June 18, 2007:
After several years of negotiation,
and a reality check brought on by the needs of war, the U.S. Army and Air Force
have agreed on using the Italian C-27J tow engine transport, to replace the
elderly C-23s, and thus provide more small transports for delivering cargos in
places even C-130s can't reach. The C-27J (a joint U.S./Italian upgrade of the
Italian G-222) is as 28 ton aircraft can carry nine tons for up to 2,500
kilometers and land on smaller airfields than the C-130 can handle. The U.S.
Air Force bought ten C-27Js in the 1990s, but took them out of service because
it was cheaper to deliver stuff via the larger C-130. However, the C-27J is a favorite with many other air forces, and
draws on technology from the C-130J program
(using the same engines, propellers and electronic items). The C-27Js
will cost about $30 million each, and much of the work will be done in the United
States, although the aircraft will be assembled in Italy.
Two years ago, the U.S. Army and Air Force agreed
to replace the C-23 two engine transports the U.S. Army National Guard
operates, with 145 new aircraft of approximately the same capability. The air
force would get about half these aircraft, and the army the rest. But both
services would establish joint maintenance and support facilities, in order to
keep the costs down. The current plan calls for as many as 207 C-27Js over the
next ten years.
According to half a century of agreements and
Pentagon turf battles, the army should not be able to operate two engine
transports. But because of a special deal, forced on the military by Congress,
the Army National Guard is allowed to operate 44 two engine C-23s (a freight version of the British
Shorts 330 passenger airliner). The 12 ton C-23 can carry up to 3.5 tons of
cargo, or up to 30 troops. But the C-23s are twenty years old, and efforts to
get a replacement, especially a larger and more numerous replacement, initially
ran into air force opposition. After all, the air force has 500, 75 ton,
C-130s. But in Iraq, the army C-23s have proved invaluable in getting priority
army cargos where they are needed, often to places the C-130 could not reach.
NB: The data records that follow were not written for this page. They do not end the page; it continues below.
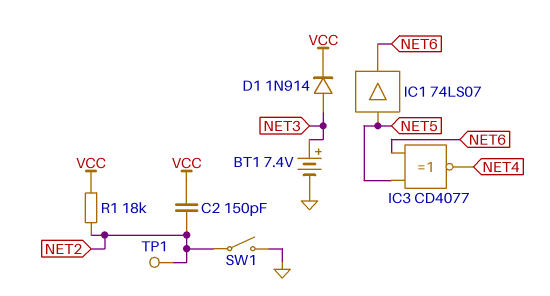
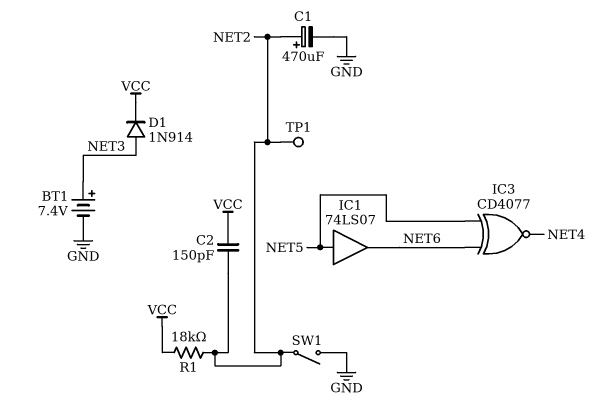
C1: none -> 470uF (plus NET2, minus GND)

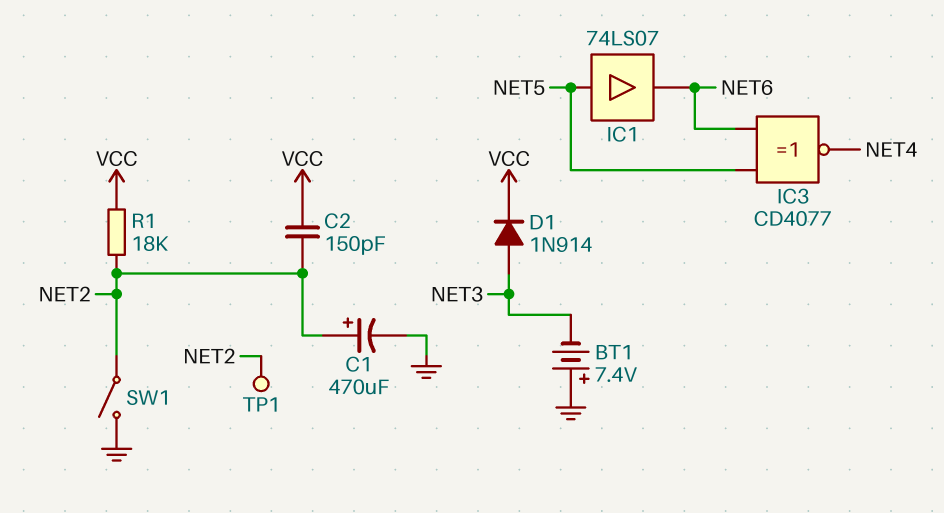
BT1: 7.4V (plus NET3, minus GND) -> 7.4V (plus GND, minus NET3)

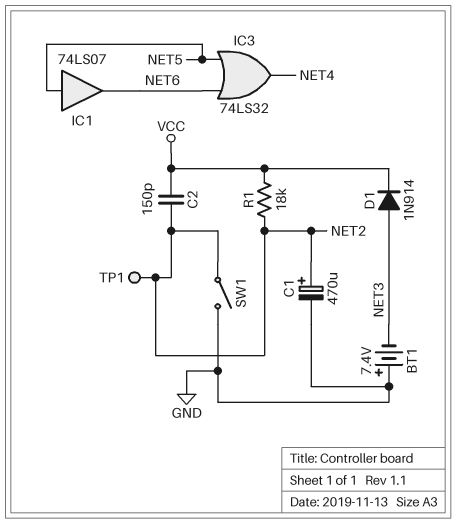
IC3: XNOR CD4077 (in NET5, in NET6, out NET4) -> OR 74LS32 (in NET5, in NET6, out NET4)

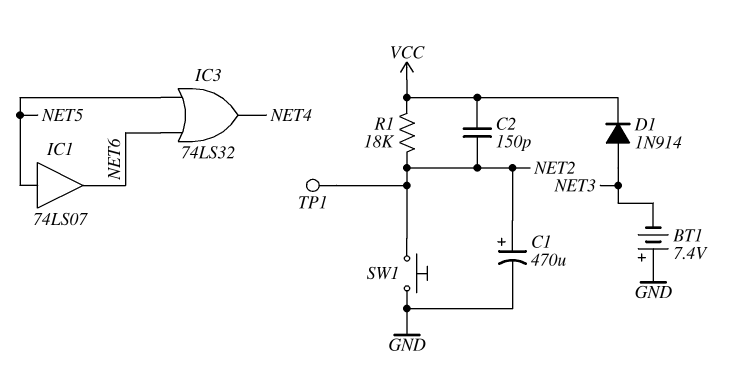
SW1: switch (GND, NET2) -> button (GND, NET2)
With a war going on, the army has lots of recent evidence of how difficult it
is for army commanders to get a C-130 for some urgent mission. The army
originally asked for 128 C-23 replacements, but the air force protested, and
the current deal was worked out.
There were several aircraft competing for this
contract, including the CN-235, C-295 and C-27J, along with the current the
navy C-2. What all these aircraft had in common was greater capacity (about
half the C-130s 20 ton load), and the ability to fly higher than the C-23s
20,000 foot maximum altitude (which prevents it from being used in
Afghanistan). Now the air force will not only operate these two engine
transports, but will tolerate the army owning about sixty of them as well. All
because there's a war going on, and wars are great for quickly settling
peacetime squabbles that seem to never end.